L'art. 7 della cd. Legge Gelli, infatti, ha pienamente recepito tale indirizzo giurisprudenziale prevedendo, al primo comma, che “la struttura sanitaria o sociosanitaria pubblica o privata che, nell'adempimento della propria obbligazione, si avvalga dell'opera di esercenti la professione sanitaria, anche se scelti dal paziente e ancorché non dipendenti della struttura stessa, risponde, ai sensi degli articoli 1218 e 1228 del codice civile, delle loro condotte dolose o colpose”, ed estendendo, al secondo comma, tale disciplina anche alle ipotesi di prestazioni sanitarie svolte in regime di libera professione intramuraria ovvero nell'ambito di attività di sperimentazione e di ricerca clinica ovvero in regime di convenzione con il Servizio sanitario nazionale nonché attraverso la telemedicina.
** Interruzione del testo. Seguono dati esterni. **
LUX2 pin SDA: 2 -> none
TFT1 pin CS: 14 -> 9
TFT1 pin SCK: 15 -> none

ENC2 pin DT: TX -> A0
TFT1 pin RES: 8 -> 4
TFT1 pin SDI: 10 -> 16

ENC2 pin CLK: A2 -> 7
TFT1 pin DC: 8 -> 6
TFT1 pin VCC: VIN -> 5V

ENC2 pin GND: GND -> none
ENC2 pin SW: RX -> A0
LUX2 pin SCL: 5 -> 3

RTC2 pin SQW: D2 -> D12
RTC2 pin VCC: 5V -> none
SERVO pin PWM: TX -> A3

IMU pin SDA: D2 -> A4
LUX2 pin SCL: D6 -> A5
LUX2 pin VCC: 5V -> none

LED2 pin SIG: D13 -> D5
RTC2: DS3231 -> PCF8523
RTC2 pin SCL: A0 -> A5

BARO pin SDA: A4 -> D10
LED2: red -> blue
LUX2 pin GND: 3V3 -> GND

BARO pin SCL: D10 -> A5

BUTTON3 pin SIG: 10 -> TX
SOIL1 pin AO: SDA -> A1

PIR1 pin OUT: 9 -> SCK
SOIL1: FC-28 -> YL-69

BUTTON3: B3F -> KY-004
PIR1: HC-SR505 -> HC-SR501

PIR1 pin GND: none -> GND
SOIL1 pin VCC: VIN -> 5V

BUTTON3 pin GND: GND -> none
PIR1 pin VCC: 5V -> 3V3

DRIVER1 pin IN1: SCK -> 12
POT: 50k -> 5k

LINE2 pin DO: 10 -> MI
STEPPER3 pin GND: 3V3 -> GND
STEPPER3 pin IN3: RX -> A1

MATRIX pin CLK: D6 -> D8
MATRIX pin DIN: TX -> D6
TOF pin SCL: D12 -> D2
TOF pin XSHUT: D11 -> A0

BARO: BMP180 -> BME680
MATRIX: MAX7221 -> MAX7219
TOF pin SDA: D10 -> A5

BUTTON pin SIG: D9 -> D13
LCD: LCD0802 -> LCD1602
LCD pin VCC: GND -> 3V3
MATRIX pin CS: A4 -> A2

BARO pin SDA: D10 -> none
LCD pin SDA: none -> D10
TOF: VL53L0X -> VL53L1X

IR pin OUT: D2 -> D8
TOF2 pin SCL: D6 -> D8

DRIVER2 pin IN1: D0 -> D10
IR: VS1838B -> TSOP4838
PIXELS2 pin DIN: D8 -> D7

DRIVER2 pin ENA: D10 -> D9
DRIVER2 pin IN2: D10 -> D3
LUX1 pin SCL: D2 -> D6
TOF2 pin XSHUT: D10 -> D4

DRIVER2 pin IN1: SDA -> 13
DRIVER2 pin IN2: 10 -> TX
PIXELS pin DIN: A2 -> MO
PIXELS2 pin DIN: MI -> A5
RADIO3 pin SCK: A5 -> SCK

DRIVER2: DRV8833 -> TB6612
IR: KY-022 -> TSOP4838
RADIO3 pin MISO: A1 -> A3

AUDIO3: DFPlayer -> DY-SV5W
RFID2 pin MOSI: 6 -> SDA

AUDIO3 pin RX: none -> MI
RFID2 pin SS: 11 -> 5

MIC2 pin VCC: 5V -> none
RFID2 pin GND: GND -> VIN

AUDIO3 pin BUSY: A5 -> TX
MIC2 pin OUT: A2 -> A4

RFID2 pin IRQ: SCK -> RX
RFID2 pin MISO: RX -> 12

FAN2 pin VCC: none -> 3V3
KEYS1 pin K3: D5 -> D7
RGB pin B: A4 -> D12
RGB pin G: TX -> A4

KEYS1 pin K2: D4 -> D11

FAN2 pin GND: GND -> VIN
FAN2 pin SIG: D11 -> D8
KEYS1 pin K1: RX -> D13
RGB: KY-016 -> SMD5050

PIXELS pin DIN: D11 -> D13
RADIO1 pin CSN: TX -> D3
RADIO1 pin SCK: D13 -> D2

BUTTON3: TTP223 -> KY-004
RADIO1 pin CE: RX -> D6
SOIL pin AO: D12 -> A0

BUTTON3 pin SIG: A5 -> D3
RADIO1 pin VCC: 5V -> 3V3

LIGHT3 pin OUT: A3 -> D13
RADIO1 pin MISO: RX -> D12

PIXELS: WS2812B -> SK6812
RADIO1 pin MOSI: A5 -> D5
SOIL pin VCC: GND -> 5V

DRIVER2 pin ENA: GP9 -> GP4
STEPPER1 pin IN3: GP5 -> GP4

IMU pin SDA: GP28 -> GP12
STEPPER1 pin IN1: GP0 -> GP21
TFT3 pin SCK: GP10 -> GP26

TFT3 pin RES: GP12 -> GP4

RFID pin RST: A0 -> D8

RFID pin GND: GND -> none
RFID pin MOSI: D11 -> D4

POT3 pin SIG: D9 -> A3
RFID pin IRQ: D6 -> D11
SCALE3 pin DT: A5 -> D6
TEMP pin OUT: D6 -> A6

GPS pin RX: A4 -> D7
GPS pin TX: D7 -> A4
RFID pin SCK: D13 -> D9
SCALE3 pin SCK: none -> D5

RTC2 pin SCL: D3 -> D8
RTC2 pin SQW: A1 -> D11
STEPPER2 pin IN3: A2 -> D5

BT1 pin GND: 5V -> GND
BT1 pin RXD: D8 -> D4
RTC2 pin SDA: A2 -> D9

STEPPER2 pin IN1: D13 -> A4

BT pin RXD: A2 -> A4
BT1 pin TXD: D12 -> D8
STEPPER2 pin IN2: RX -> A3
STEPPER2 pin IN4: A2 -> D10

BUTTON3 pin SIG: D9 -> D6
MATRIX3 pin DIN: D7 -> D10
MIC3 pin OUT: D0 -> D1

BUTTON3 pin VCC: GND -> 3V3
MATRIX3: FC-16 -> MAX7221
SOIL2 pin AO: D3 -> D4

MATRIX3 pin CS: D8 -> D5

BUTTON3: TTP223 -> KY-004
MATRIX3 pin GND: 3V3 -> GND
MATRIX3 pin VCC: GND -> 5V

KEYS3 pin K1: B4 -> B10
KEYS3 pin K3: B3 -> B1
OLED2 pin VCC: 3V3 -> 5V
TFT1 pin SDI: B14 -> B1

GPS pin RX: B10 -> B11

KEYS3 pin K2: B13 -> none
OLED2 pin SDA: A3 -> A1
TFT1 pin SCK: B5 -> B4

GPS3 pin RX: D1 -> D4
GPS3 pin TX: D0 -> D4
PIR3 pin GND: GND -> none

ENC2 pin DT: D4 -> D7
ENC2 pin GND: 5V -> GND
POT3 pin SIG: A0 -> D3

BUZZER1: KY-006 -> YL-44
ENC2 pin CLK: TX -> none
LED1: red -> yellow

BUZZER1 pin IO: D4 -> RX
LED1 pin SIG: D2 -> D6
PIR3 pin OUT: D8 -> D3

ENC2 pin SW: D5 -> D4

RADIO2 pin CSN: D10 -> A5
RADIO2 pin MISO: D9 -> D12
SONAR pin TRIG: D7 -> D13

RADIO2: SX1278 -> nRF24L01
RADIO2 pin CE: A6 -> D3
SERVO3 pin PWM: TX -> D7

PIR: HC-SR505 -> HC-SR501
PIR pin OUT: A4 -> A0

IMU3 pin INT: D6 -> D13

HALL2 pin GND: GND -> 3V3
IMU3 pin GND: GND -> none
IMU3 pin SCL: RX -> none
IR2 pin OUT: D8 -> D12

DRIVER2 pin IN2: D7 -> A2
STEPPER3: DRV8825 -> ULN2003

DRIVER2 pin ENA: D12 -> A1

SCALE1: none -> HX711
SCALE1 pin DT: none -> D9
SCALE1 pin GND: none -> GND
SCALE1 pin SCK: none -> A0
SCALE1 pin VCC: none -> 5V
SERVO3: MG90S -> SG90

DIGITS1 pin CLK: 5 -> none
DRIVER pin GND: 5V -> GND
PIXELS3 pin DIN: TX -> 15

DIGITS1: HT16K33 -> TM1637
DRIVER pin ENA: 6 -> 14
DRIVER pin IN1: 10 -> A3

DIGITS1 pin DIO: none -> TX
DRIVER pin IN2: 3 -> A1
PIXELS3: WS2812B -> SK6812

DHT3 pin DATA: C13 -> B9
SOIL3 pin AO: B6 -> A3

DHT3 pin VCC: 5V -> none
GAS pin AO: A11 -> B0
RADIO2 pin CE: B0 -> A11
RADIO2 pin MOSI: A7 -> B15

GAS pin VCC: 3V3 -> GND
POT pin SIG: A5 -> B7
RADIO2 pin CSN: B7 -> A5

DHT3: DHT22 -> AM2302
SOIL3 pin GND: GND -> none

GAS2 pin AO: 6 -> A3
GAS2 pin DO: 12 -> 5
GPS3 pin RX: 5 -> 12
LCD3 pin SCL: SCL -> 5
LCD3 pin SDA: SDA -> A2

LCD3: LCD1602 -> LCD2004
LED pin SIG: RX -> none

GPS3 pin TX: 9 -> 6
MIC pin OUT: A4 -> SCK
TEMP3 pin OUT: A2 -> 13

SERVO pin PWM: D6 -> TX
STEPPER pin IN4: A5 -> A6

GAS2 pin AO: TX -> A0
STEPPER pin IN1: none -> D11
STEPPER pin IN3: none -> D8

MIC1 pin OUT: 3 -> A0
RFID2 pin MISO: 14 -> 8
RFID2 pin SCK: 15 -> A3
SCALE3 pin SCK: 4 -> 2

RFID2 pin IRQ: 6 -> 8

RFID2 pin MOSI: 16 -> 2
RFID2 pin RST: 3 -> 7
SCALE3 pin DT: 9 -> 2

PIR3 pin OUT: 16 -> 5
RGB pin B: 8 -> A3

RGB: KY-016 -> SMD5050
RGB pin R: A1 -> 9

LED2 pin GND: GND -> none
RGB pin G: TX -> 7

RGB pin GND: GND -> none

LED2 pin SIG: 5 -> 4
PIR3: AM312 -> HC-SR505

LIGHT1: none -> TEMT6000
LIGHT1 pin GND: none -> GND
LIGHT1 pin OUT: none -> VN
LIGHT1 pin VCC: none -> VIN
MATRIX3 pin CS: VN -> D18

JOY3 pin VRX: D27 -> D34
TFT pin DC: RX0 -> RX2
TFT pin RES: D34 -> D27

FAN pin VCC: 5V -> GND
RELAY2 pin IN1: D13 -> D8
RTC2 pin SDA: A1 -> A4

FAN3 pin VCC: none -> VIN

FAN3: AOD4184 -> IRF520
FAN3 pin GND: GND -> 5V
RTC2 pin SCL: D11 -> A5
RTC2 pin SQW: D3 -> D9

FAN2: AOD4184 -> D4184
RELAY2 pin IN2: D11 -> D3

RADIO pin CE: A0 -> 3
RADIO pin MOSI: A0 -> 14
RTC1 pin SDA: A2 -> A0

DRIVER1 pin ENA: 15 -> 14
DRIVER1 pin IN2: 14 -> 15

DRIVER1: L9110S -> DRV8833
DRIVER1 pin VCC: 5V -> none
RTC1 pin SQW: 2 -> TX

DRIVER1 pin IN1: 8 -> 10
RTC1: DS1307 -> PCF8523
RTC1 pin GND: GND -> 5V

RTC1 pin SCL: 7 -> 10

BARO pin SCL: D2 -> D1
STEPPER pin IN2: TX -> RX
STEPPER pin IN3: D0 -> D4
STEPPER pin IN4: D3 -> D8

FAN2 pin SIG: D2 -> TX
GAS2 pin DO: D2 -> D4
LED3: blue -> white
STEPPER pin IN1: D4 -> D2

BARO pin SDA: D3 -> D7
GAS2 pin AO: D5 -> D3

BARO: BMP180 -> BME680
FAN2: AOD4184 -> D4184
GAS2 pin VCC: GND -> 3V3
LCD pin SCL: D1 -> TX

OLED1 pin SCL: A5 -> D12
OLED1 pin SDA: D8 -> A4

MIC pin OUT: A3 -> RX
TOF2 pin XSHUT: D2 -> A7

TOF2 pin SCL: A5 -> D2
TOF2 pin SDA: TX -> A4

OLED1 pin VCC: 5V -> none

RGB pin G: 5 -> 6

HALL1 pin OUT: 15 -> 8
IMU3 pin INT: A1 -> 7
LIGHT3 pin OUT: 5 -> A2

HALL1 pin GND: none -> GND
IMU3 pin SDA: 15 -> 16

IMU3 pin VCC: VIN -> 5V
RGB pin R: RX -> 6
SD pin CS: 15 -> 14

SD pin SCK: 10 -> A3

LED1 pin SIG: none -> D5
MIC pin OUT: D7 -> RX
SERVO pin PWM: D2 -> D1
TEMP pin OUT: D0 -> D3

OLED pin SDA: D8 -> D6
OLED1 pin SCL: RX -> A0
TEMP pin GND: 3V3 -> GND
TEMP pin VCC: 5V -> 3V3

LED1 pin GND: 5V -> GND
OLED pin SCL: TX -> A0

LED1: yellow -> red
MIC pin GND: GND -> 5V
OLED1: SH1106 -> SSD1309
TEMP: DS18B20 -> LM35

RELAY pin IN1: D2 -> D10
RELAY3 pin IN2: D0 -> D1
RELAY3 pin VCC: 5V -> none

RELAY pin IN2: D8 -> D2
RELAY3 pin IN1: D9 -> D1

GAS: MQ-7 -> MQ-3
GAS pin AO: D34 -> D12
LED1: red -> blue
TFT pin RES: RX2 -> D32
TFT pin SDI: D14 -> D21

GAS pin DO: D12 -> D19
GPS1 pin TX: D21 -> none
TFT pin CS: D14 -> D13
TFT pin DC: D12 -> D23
Detta normativa trova certamente applicazione nel caso di specie, trattandosi di eventi avvenuti nel dicembre 2017 e nel dicembre 2018, e dunque dopo l'entrata in vigore della Legge n. 17 dell'8 marzo
2017 (cd. Legge Gelli Bianco).
Orbene, dalla natura contrattuale della responsabilità della struttura , alla luce della CP_1 normativa applicabile al caso de quo, discende l'applicazione dei più generali principi affermati dalle
Sezioni Unite nella nota sentenza n. 13533 del 2001, secondo cui il creditore che agisce per la risoluzione del contratto, per il risarcimento del danno o per l'adempimento, ha l'onere di provare la fonte (legale o negoziale) del proprio diritto, mentre può limitarsi alla mera allegazione della circostanza dell'inadempimento dell'altra parte, gravando su quest'ultima (ovvero sul debitore convenuto) l'onere di provare l'esistenza di un fatto estintivo, ovvero dell'avvenuto adempimento.
La Suprema Corte, a Sezioni Unite, ha, poi, confermato, con la nota sentenza n. 577 dell'11.01.2008,
l'applicabilità di questi principi anche alla responsabilità medica prevedendo che “in tema di responsabilità contrattuale della struttura sanitaria e di responsabilità professionale da contatto sociale del medico, ai fini del riparto dell'onere probatorio l'attore, paziente danneggiato, deve limitarsi a provare l'esistenza del contratto (o il contatto sociale) e l'insorgenza o l'aggravamento della patologia ed allegare l'inadempimento del debitore, astrattamente idoneo a provocare il danno lamentato, rimanendo a carico del debitore dimostrare o che tale inadempimento non vi è stato ovvero che, pur esistendo, esso non è stato eziologicamente rilevante”.
Resta, invece, a carico del debitore l'onere di provare il proprio esatto adempimento. Con la conseguenza per cui la distinzione tra interventi di facile esecuzione e prestazioni implicanti la risoluzione di problemi tecnici di particolare complessità non rileva più quale criterio di distribuzione dell'onere della prova, ma deve essere apprezzata per la valutazione del grado di diligenza e del corrispondente grado di colpa, restando in ogni caso a carico del sanitario allegare e provare che la prestazione era di particolare difficoltà.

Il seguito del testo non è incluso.